I send to Peters' and the level of finish depends on the steel and the desired finish for the completed knife. On high carbide steels like S110v S90V, etc, I take the finish beyond 600 grit and will back it down accordingly. I also take the edge to final thickness (between .015 and .020), never had any warpage issues.

With AEBL, which seems to be more prone to wrinkle at the edge (granted, in dozens of knives by Brad, I have never had an issue) I rough grind to 120 grit only, finish grind post HT and hand sand to the desired level.
 
I send my CPM 154 to Paul Bos heat treating. I grind the edges pretty thin. .0180. Before sending out I hand sand to 400 grit. When they come back I hand sand with 400 grit and go up to 1200.
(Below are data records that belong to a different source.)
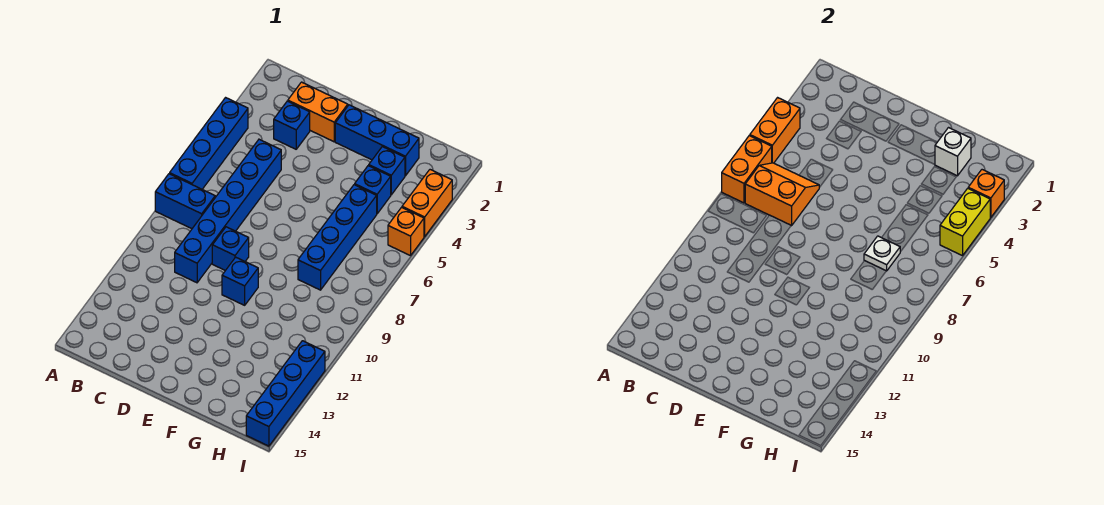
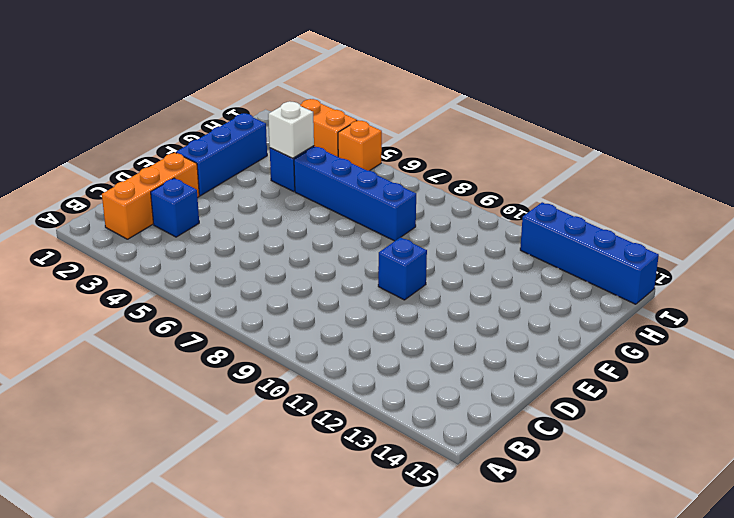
orange brick B2:D2 level 1 -> orange brick C2:D2 level 1
white brick G4 level 2 -> white brick G2 level 2
none -> blue brick A4:A7 level 1
none -> blue brick A8:B8 level 1
none -> blue brick C5:C10 level 1

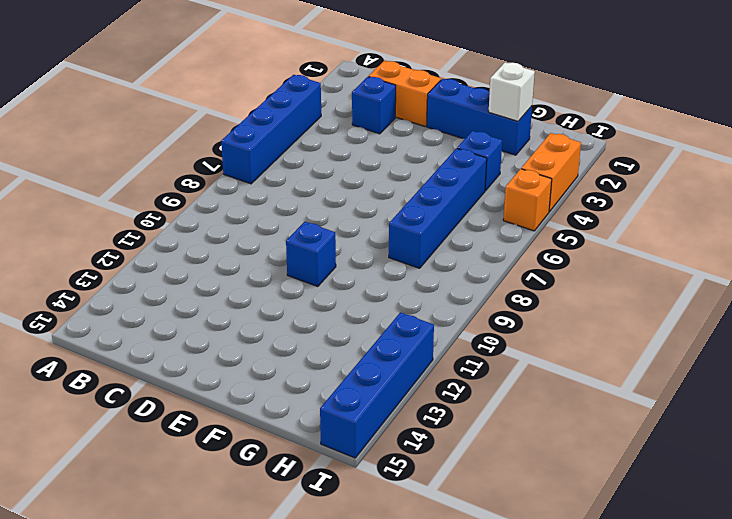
none -> blue brick A8:B8 level 1
none -> blue brick C5:C10 level 1
none -> blue brick D9 level 1

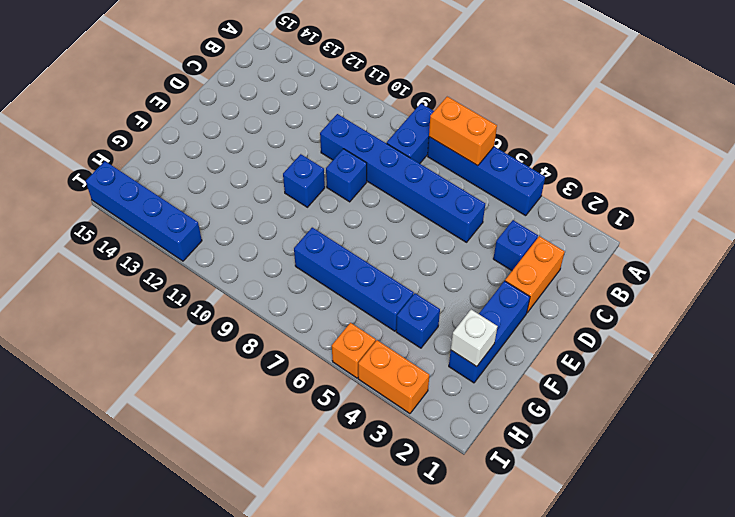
none -> blue brick G3 level 1
none -> orange brick A4:A5 level 2
none -> orange slope B6:C7 level 2 top 7

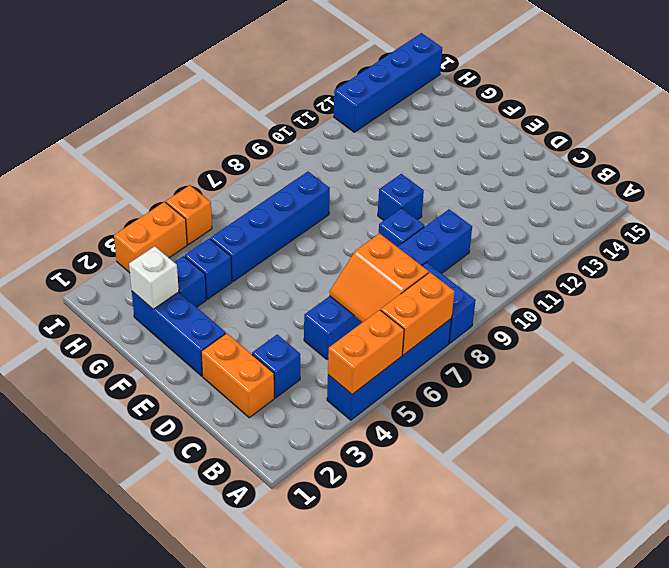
none -> white plate G7 level 2
none -> orange brick I3 level 2
none -> yellow brick I4:I5 level 2

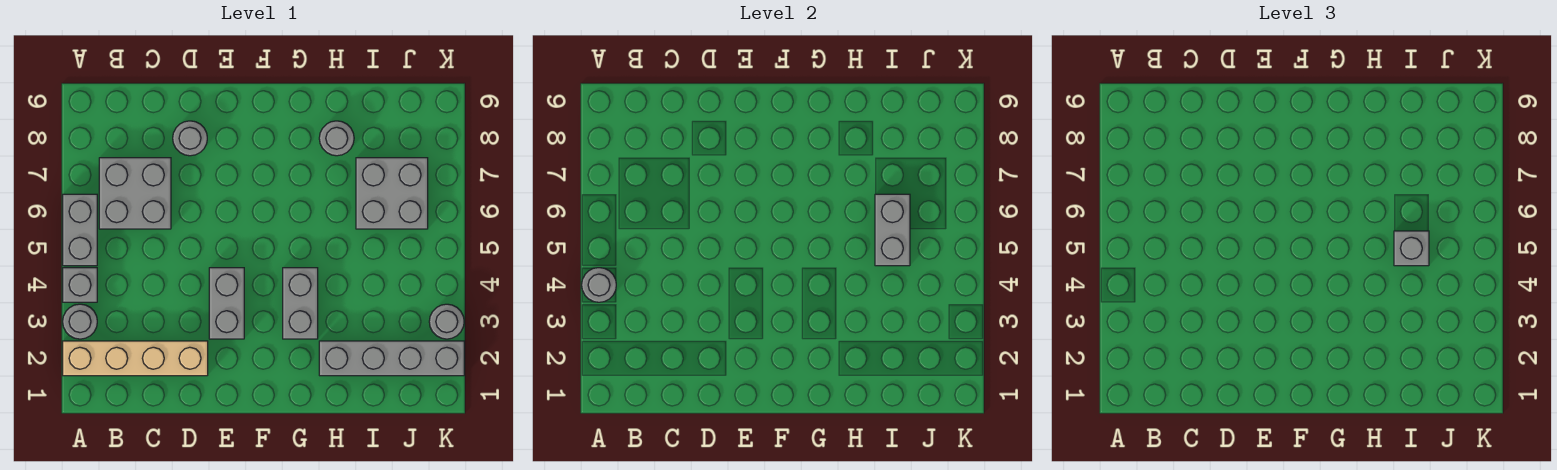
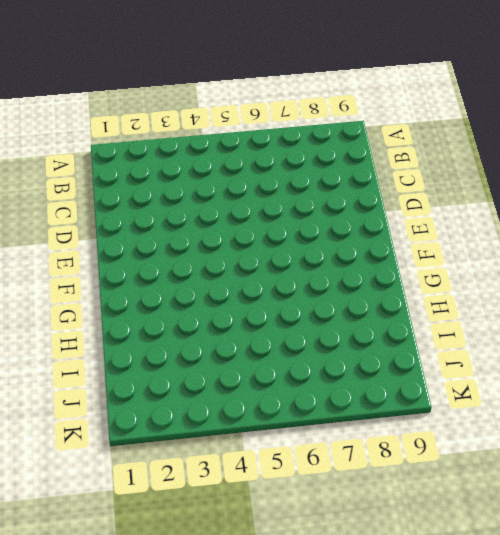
none -> tan brick A2:D2 level 1
none -> grey round brick A3 level 1
none -> grey brick A4 level 1

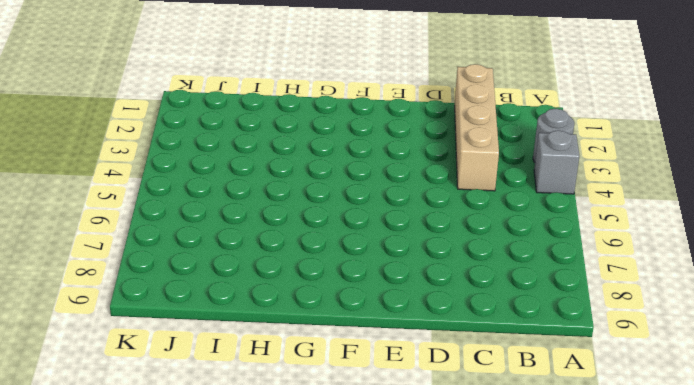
tan brick C1:C4 level 1 -> tan brick A2:D2 level 1
none -> grey brick A5:A6 level 1
none -> grey brick B6:C7 level 1
none -> grey round brick D8 level 1

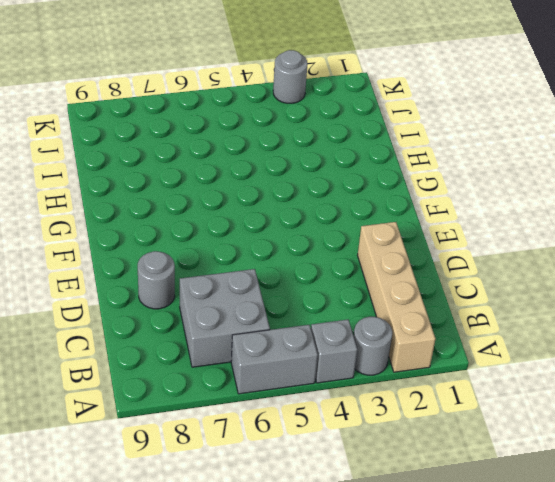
none -> grey brick E3:E4 level 1
none -> grey brick G3:G4 level 1
none -> grey brick H2:K2 level 1

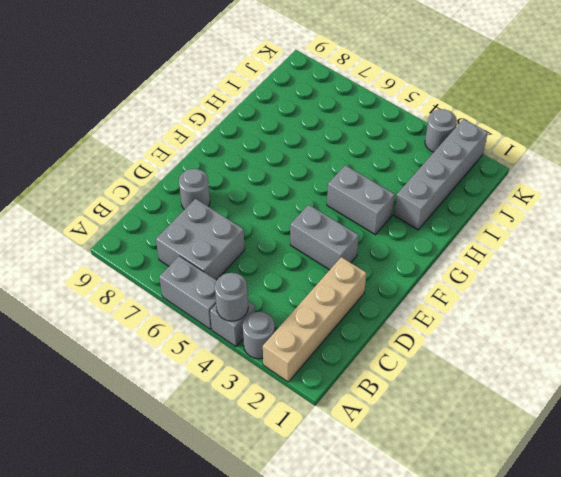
none -> grey round brick H8 level 1
none -> grey brick I6:J7 level 1
none -> grey brick I5:I6 level 2

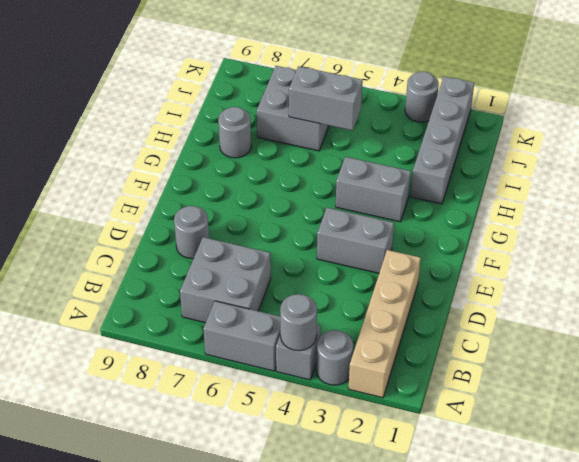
none -> grey brick I5 level 3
The blades have always come back from heat treatment in perfect condition.
 
I heat treat myself, but I do 100% of my bevel work after heat treat. They get profiled, holes drilled, and then heat treated before even knocking the corners off.
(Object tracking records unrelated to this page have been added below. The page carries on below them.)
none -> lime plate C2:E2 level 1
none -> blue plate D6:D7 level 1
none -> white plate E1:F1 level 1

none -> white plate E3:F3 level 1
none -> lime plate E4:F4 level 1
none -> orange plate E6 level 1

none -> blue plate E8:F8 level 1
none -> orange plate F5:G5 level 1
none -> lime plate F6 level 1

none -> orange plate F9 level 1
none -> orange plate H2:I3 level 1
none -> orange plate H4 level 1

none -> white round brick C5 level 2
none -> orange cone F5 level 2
I used to do a lot of pre heat treat grinding, but I just prefer grinding hardened steel. If anything I get more life out of ceramic belts this way as I don't grind with enough pressure to refracture them otherwise. I mostly use 440c, ATS34, and cpm154.
 
I take them to 400 grit on the bevels with the flats at 1000 grit. After heat treat go back to 50, then 220, then 400 and satin finish from there. Cutting edge is ground down to less than half after heat treat.
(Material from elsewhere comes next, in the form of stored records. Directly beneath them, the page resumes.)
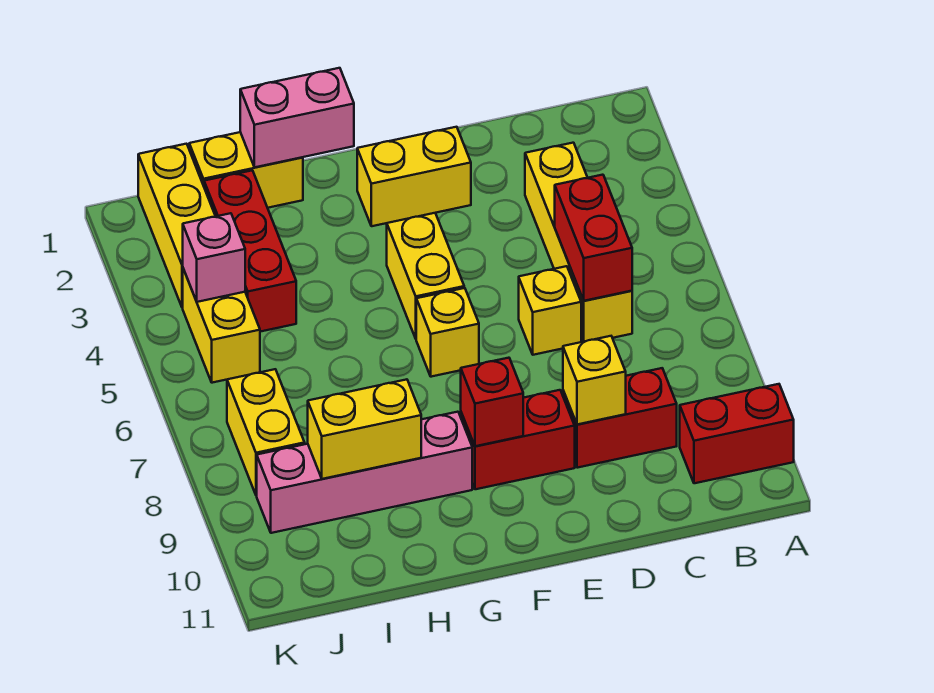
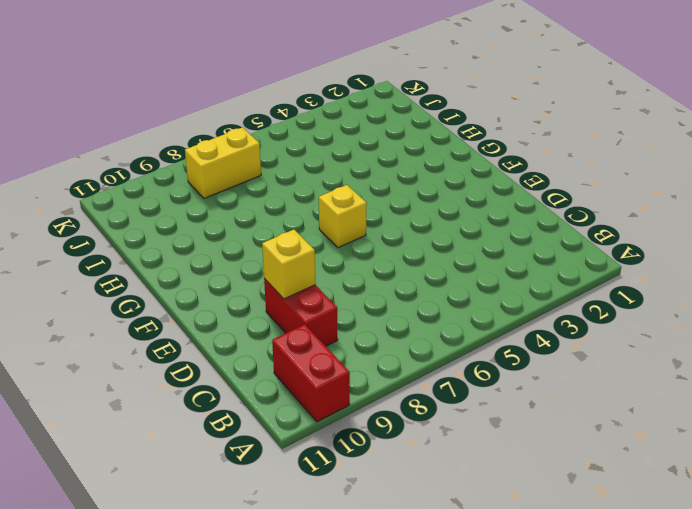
none -> yellow brick C3:C6 level 1
none -> yellow brick D6 level 1
none -> yellow brick E2:F2 level 1

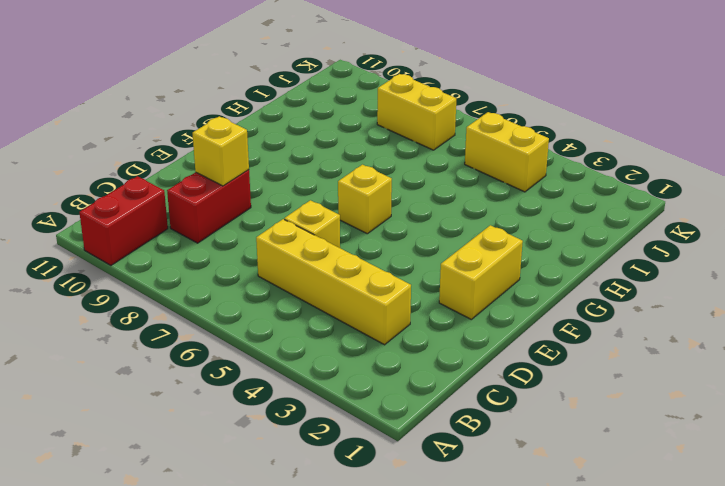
none -> red brick E9:F9 level 1
none -> yellow brick F4:F5 level 1
none -> pink brick G9:J9 level 1

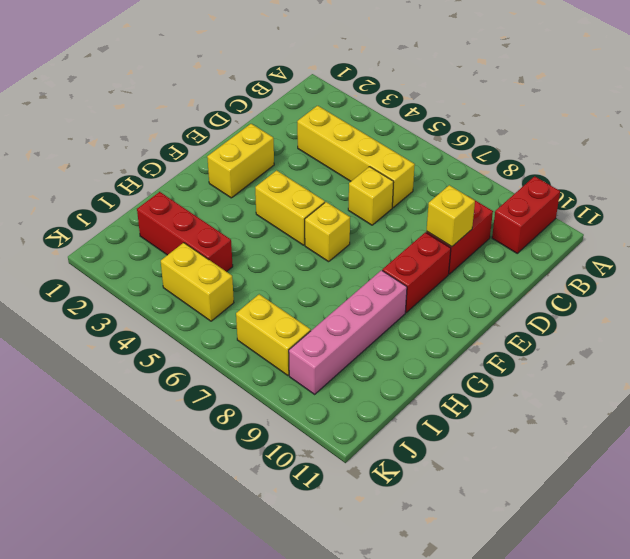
none -> yellow brick H1:I1 level 1
none -> yellow brick J1:J3 level 1
none -> red brick C5:C6 level 2

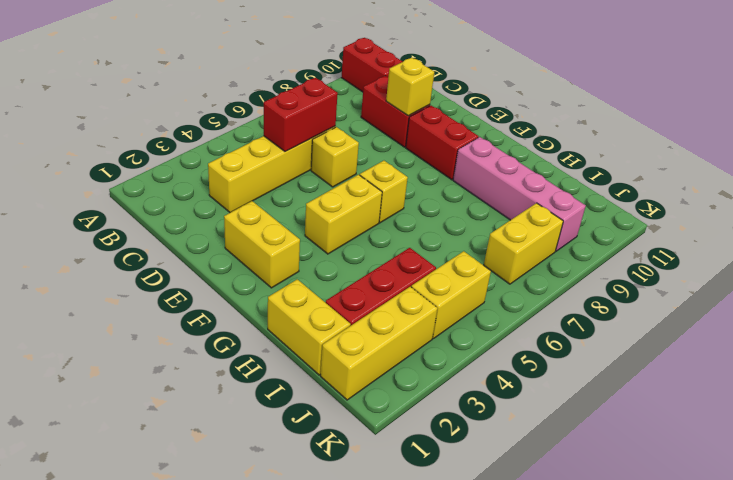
none -> red brick F9 level 2
none -> pink brick G1:H1 level 2
none -> yellow brick H9:I9 level 2

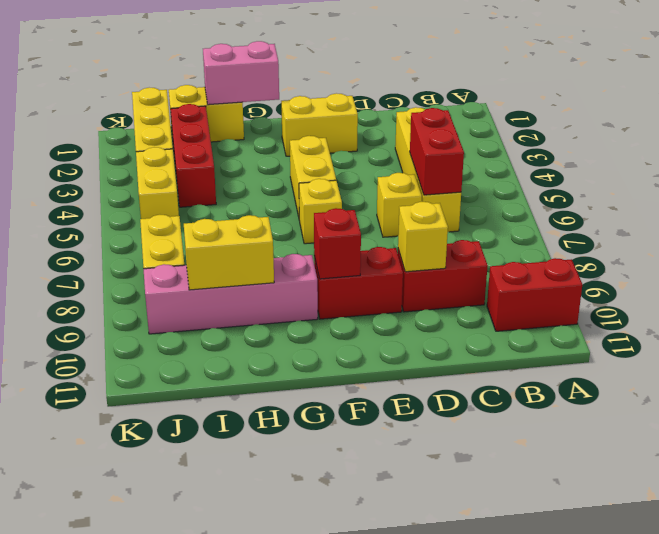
none -> pink brick J4 level 2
Argel55, what do you mean by take the edge down to less than half? Also, any tips for this newbie on how to not sand down edges and the tip when hand sanding on the bevel?
 
I heat treat myself, but I do 100% of my bevel work after heat treat. They get profiled, holes drilled, and then heat treated before even knocking the corners off.
I used to do a lot of pre heat treat grinding, but I just prefer grinding hardened steel. If anything I get more life out of ceramic belts this way as I don't grind with enough pressure to refracture them otherwise. I mostly use 440c, ATS34, and cpm154.
I have most of my patterns water jet cut, all holes etc done. Then to PAUL Bos HT, Then I taper the tang, Grind the bevels to 120 Grit, use a combo of Cork and Scorchbrite belts to satin finish. I use AEB-L , 440C and a few of its grandchildren in the CPM family. I prefer to just do all grinding post HT. ———//////- So when I’m done, I’m done!:D
 
My buddy takes them to a full polish before HT. That way he is sure there aren't hidden deep scratches that will sem damn near impossible to get out after HT. On S35VN and some other steels, making sure all deep scratches are gone is really important.
 
I leave the edges about 20 thousand before heat treat then re grind down to 10 then by the time I am to 400 grit it should be 8 or less.
As some has said on AEBL I just cuts 45 degree angle both sides to centering mark then grind hard.
 
I heat treat myself, but all the knives before the HT are grinded to 60% with 40 grit ceramic belt. After HT I start again with 40 grit ceramic belt.